Introduction
Art Statement
After growing up as a first-generation immigrant in a vibrant small town in the eastern United States, during my college years I returned to my home country of Italy to study art and art history in the country that I thought I had left behind. The north of Italy was foreign to me, so I was challenged to study in Florence. The cultural life of the city was a revelation. Not only was I introduced to standard Italian, which is quite different from my native Calabrian dialect, Piero, Uccello, Giotto, Donatello and Michelangelo became my daily inspiration.
While there, I wanted to complement my academic studies with a hands-on art experience. I apprenticed myself to a marble-carving studio in the historic town of Pietrasanta. I cannot emphasize enough the impact that this community of working artists had on me. For the first time, I saw that one can function confidently as an artist, even in the shadows of the Great Masters.
Even as I was learning to carve marble, I began a serious (and the more modern) pursuit of making photographs. Starting with images of village life (almost as a tourist), I expanded my vision to include my relatives in the South (of Italy). This was the first time I photographed them. Thus, in a rather ironic twist, I had to go to Italy (to begin) to follow in the footsteps of the American photographers of the 1930s such as Dorothea Lange and Walker Evans who worked in their American rural South. Their documentation pioneered a combination of journalism and art that has been greatly influential to me.

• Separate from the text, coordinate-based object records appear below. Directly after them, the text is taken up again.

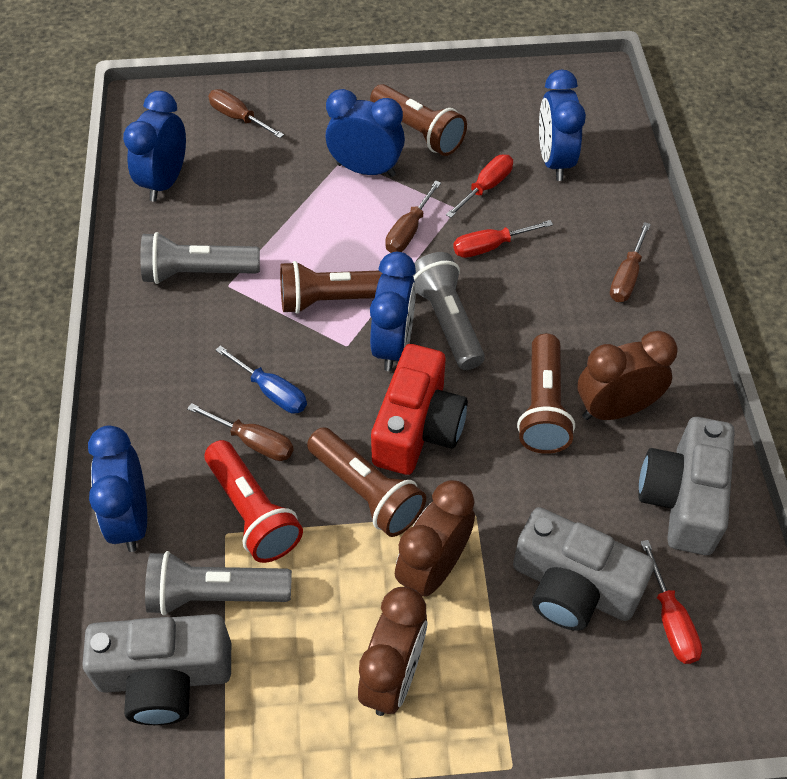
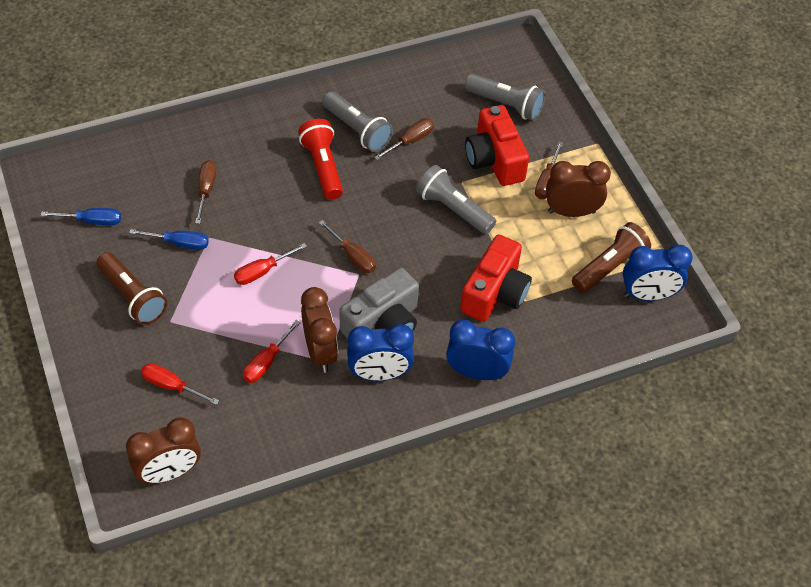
blue clock: 5 -> 3
blue screwdriver: 1 -> 2
brown flashlight: 4 -> 2
grey camera: 3 -> 1
red camera: 1 -> 2

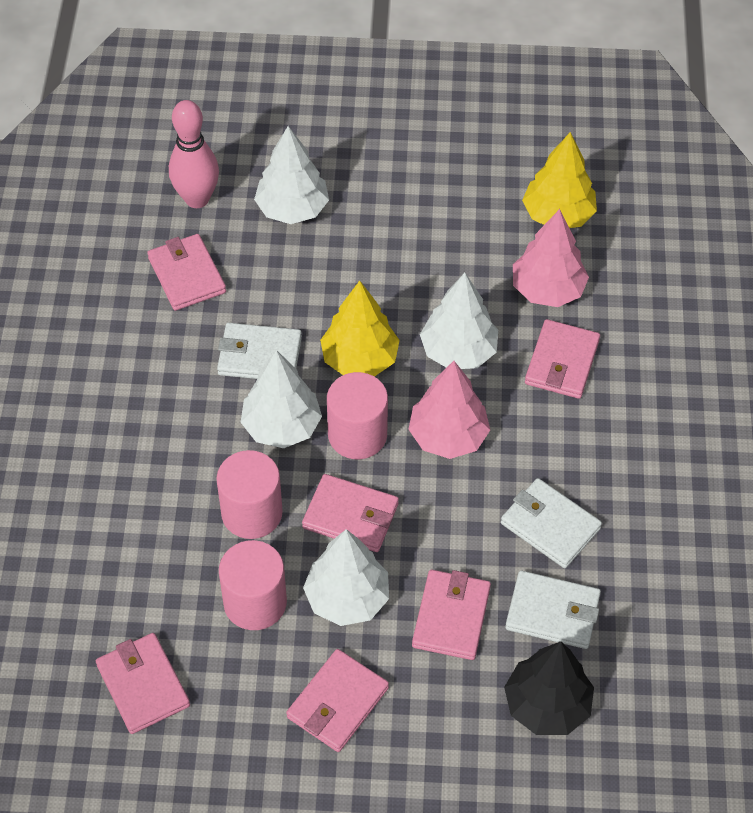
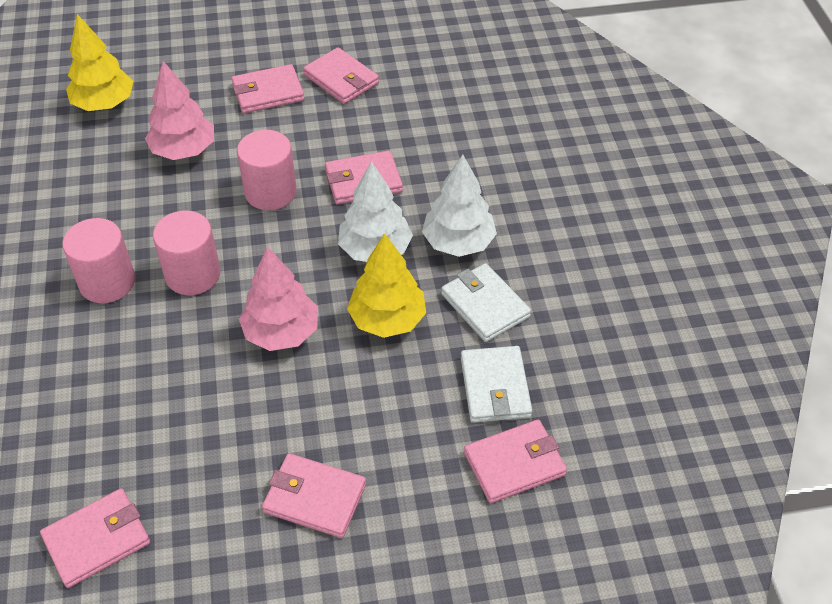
black tree: 1 -> 0
pink bowling pin: 1 -> 0
white tree: 4 -> 2
white wallet: 3 -> 2

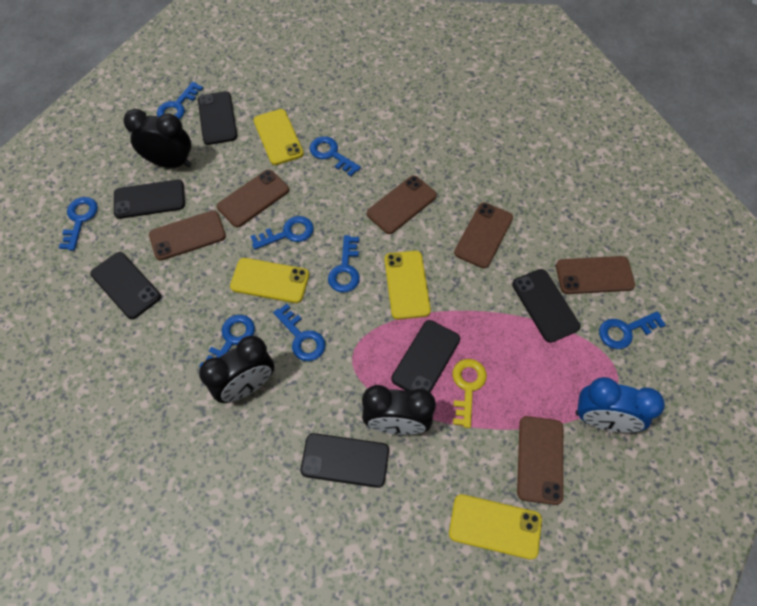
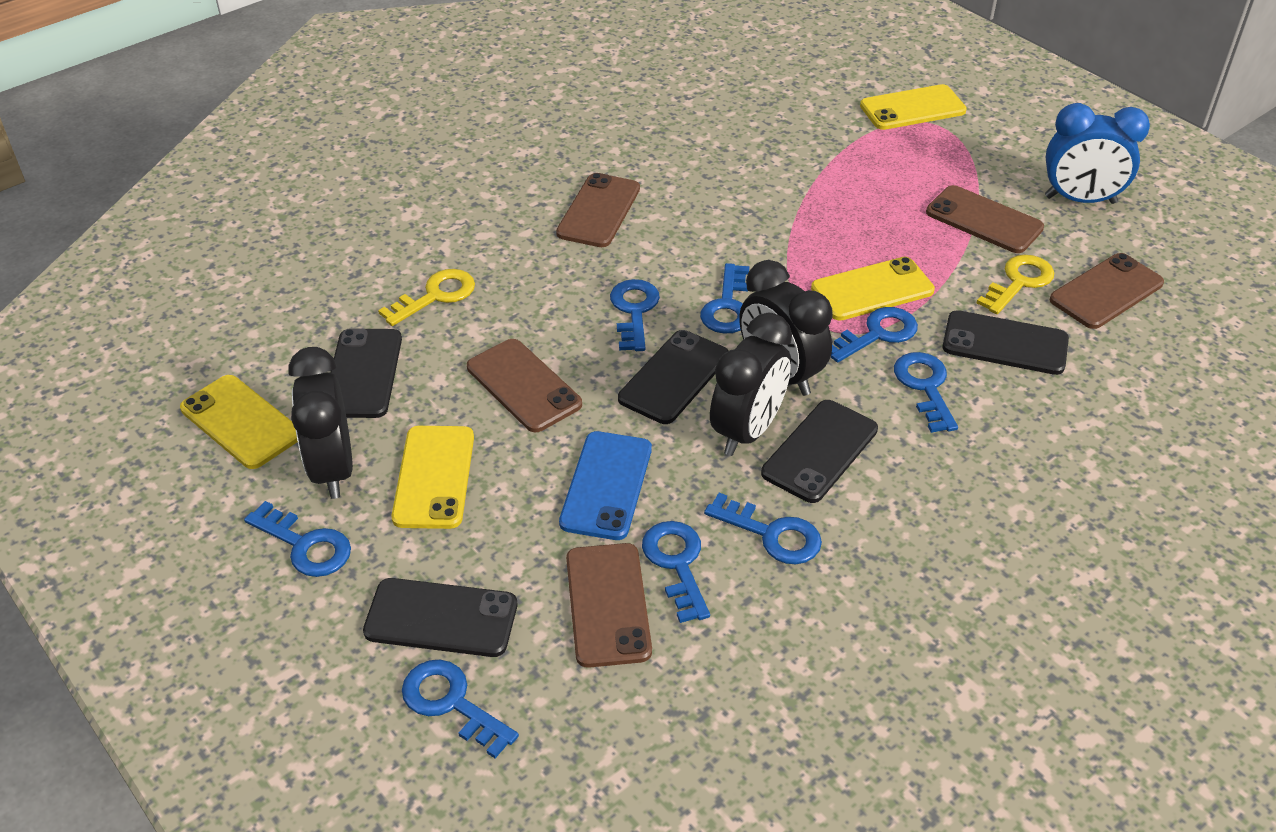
black phone: 6 -> 5
blue phone: 0 -> 1
brown phone: 6 -> 5
yellow key: 1 -> 2

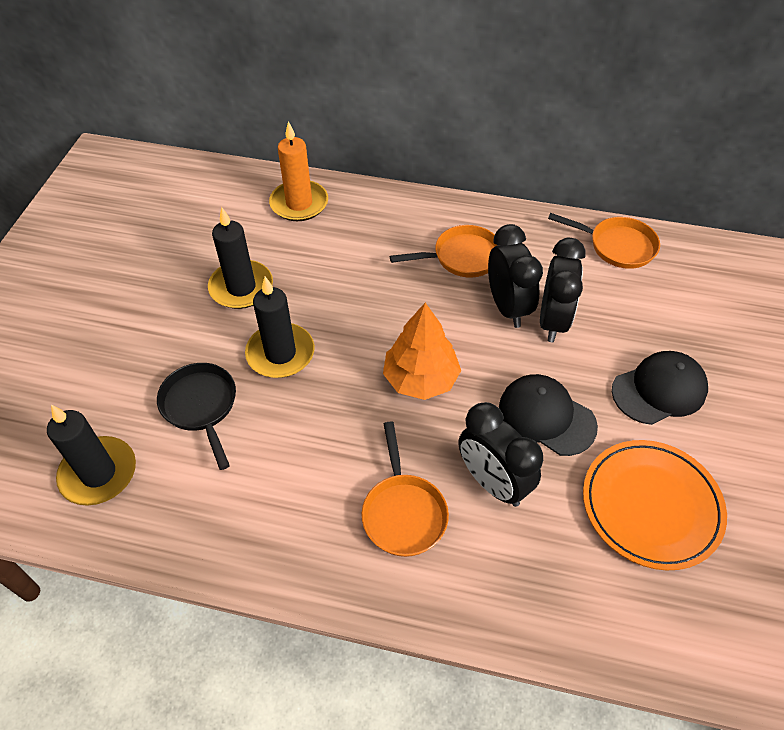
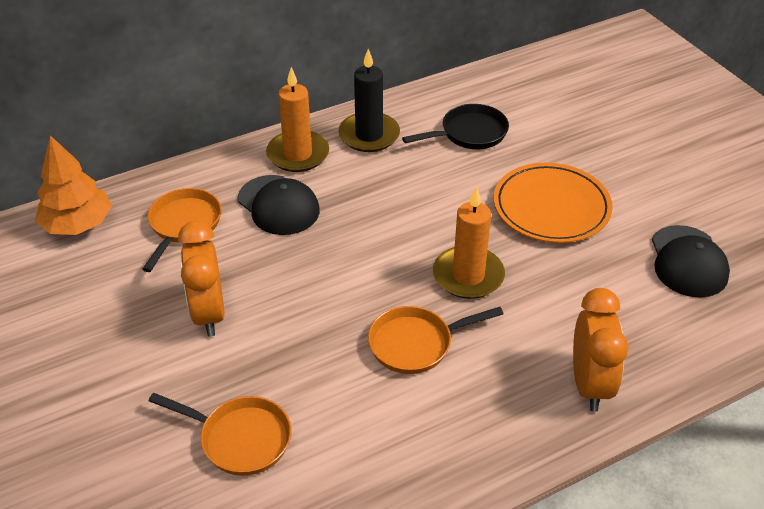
black candle: 3 -> 1
black clock: 3 -> 0
orange candle: 1 -> 2
orange clock: 0 -> 2

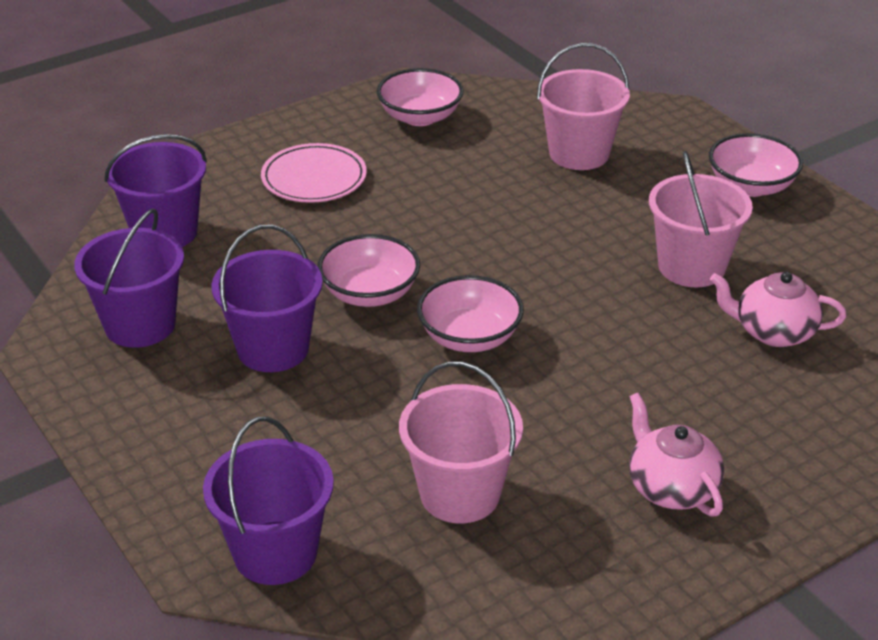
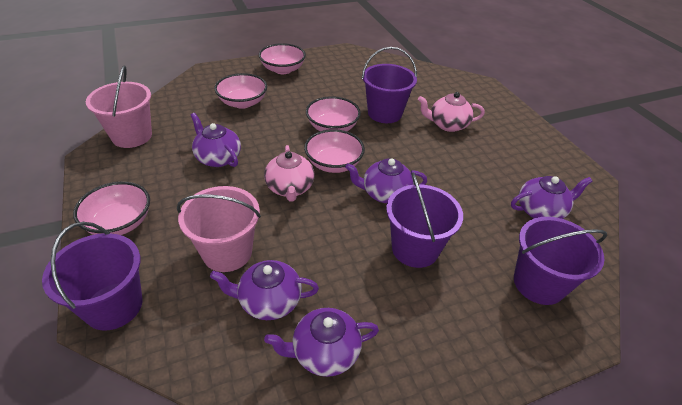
pink bowl: 4 -> 5
pink bucket: 3 -> 2
pink plate: 1 -> 0
purple teapot: 0 -> 5

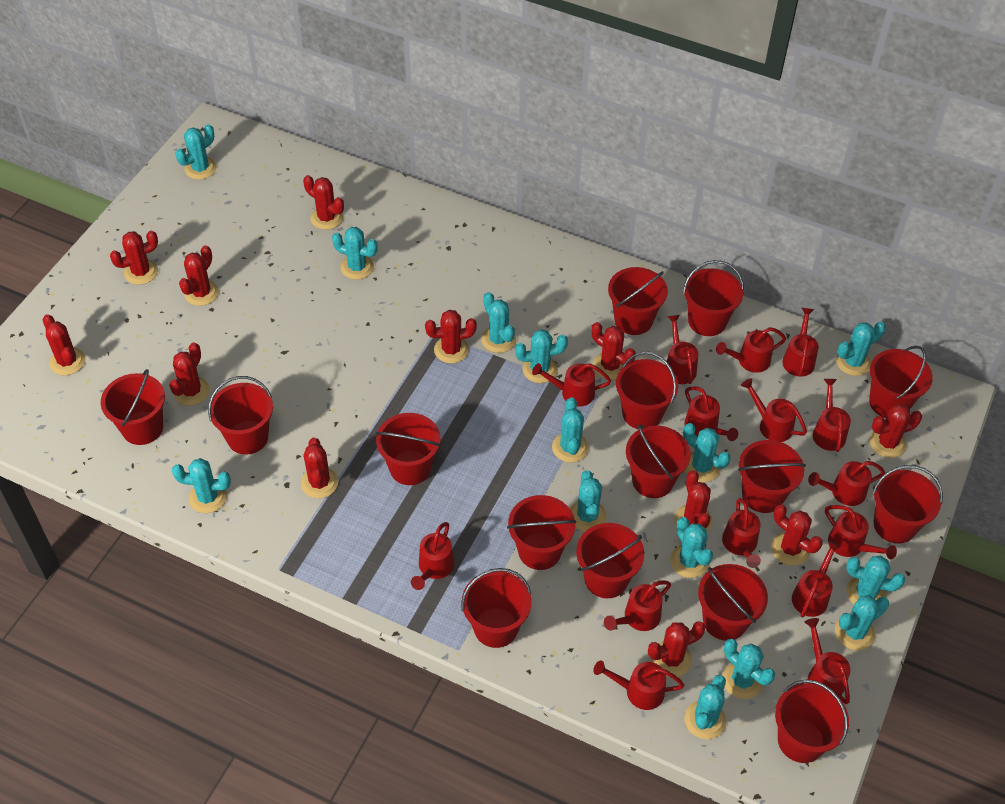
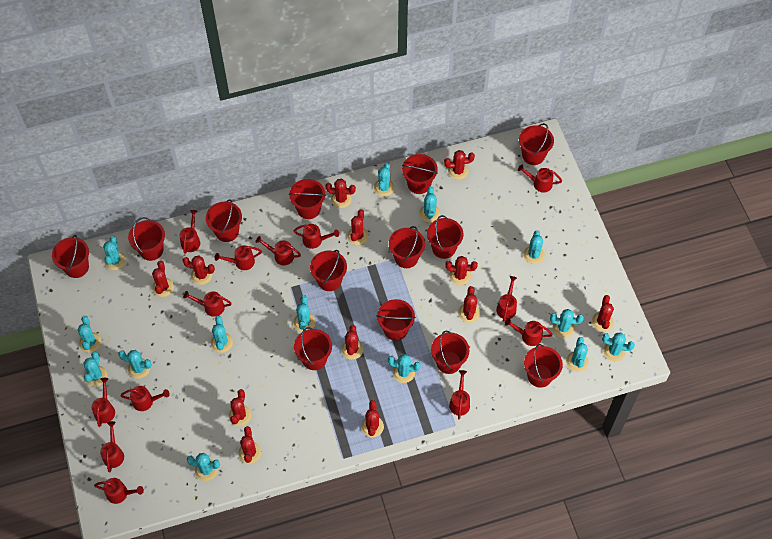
red bucket: 15 -> 13
red watering can: 15 -> 13

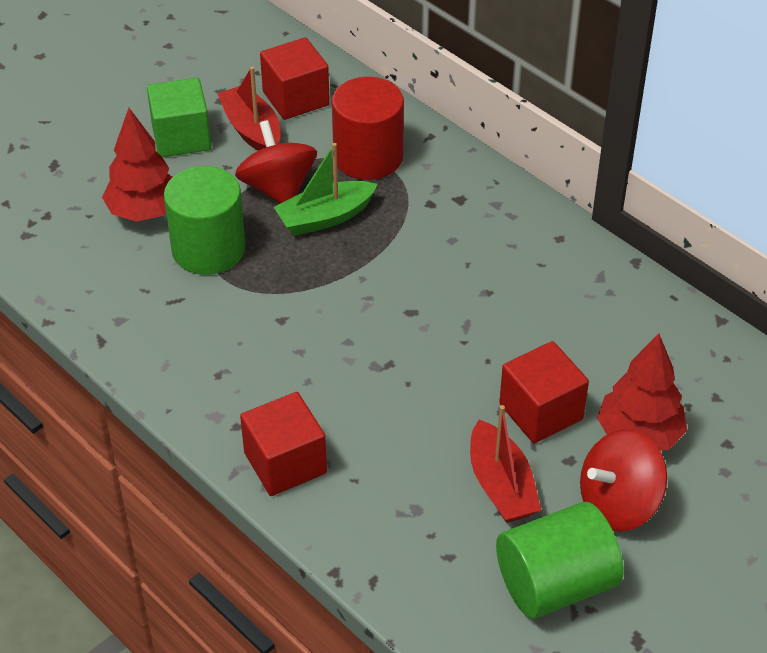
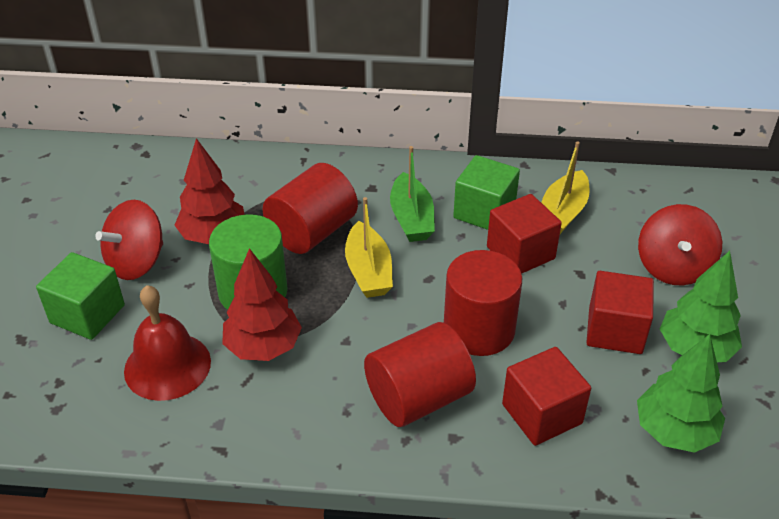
green cube: 1 -> 2
green cylinder: 2 -> 1
green tree: 0 -> 2
red bell: 0 -> 1
red boat: 2 -> 0
red cylinder: 1 -> 3
yellow boat: 0 -> 2

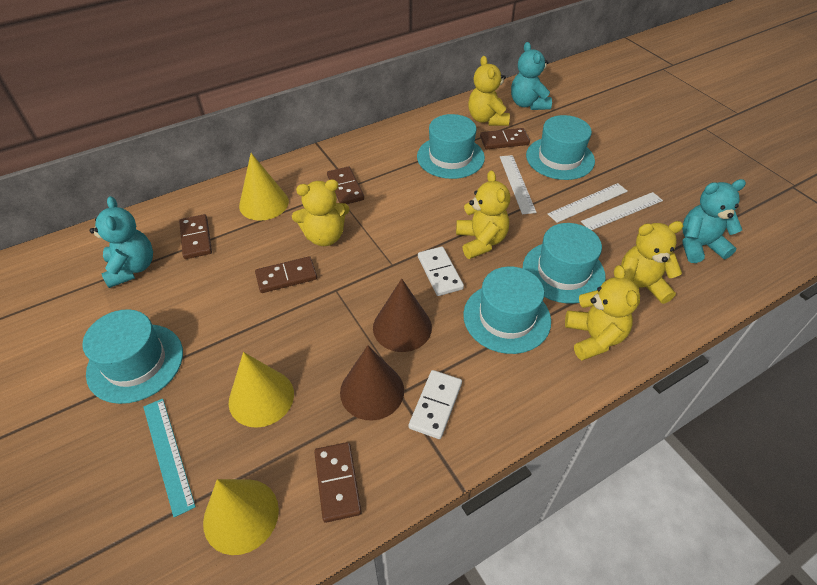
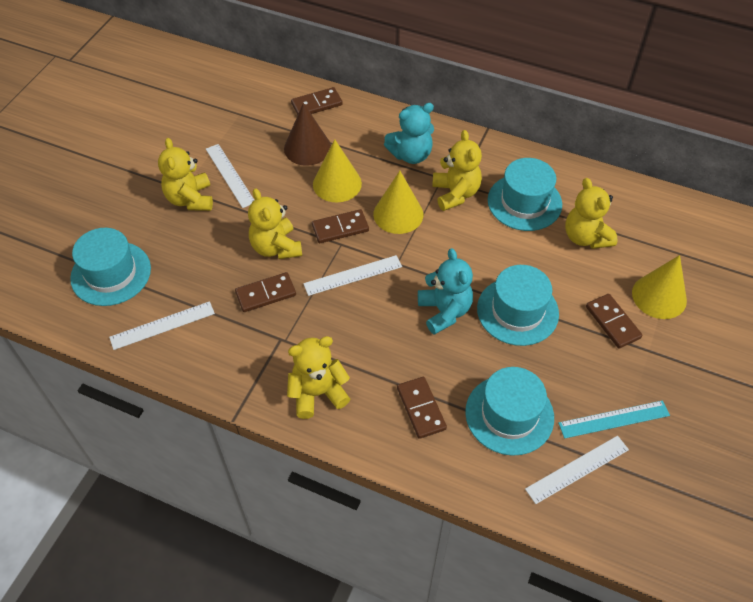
brown cone: 2 -> 1
turquoise hat: 5 -> 4
turquoise teddy bear: 3 -> 2
white domino: 2 -> 0
white ruler: 3 -> 4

When I returned home to this country to pursue my graduate degree, in my backyard I found a fertile subject in my immediate family who carry on their old-world traditions in the suburbs. Over the years season by season, I have followed their work, such as preparing the ground for planting, tending the farm animals, preserving the harvests and celebrating holidays. My documentation of the family circle was made with an eye for their unusual place in the community.
As you know, the American suburb is famous for inspiring alienation. On display is what we want other people to see, but our prized possessions and daily routines tell of another reality. My immigrant’s essential “otherness” is emphasized in this environment. What is beyond the facade of a grand house and a green lawn? How could anyone be happy there?
The search for an answer to these questions has driven my work for years. Most recently, my still photographs feature a cast of characters in their personal environments. I search for individuals who are separated from a “normal” social environment by their grandiose and difficult personalities. I persuade them to welcome me and my cameras. Complete strangers become intimately-known companions.
I often highlight their decor, regalia, gardens and animals. The work of their daily activities adds drama. I display them more oddly than they may actually be in real life. Out of their person and personal space, through careful framing, color tone and point-of-view, I create a shadowbox world devoted to the expression of the human condition. The viewer joins me inside this created world, open for our viewing pleasure.
I focus on the objects or acts that are the most telling of the essential person. I carefully explore the natural environment that my subjects create for themselves. With study through the camera lens, a straightforward scene begins to reveal layers, layers of light, texture and meaning. The image begins to clarify.
Thus upon the trappings of documented reality, I build an alternate world, a vision that is my art. Reality is the intimate world of my subjects; the fantasy is my invented frame of reference.
The tension between exterior and interior, belonging and alienation has always been an essential dynamic of my work. I bring the fundamental mindset of sculpture to my photographs. Not only do I do this within a single image or series, I have created whole-room installations in a quest to add the third dimension to the graphic image.
My current body of work is expanding into new areas of concern. I am exploring how the everyday becomes strange, how the familiar can degrade into terror and how and why “whole” and wholesome personalities begin to split apart. I have begun planning my images as if they were three-dimensional maquettes, following Renaissance perspective exercises. My search for subjects and material is more rigorous and intentional. My professional portrait skills have honed my ability to discerne what is real and what is artifice. I am adding complexity and poetic license.
Each new image is the result of a more confident, controlled and sensitive artistic stance. I have become an artist who is exploring my own created landscape. My work as a whole has become almost a small museum of humanity, an asylum for dreams and desires. With my quest for visual expression, I hope that I can inspire others to join in the adventure.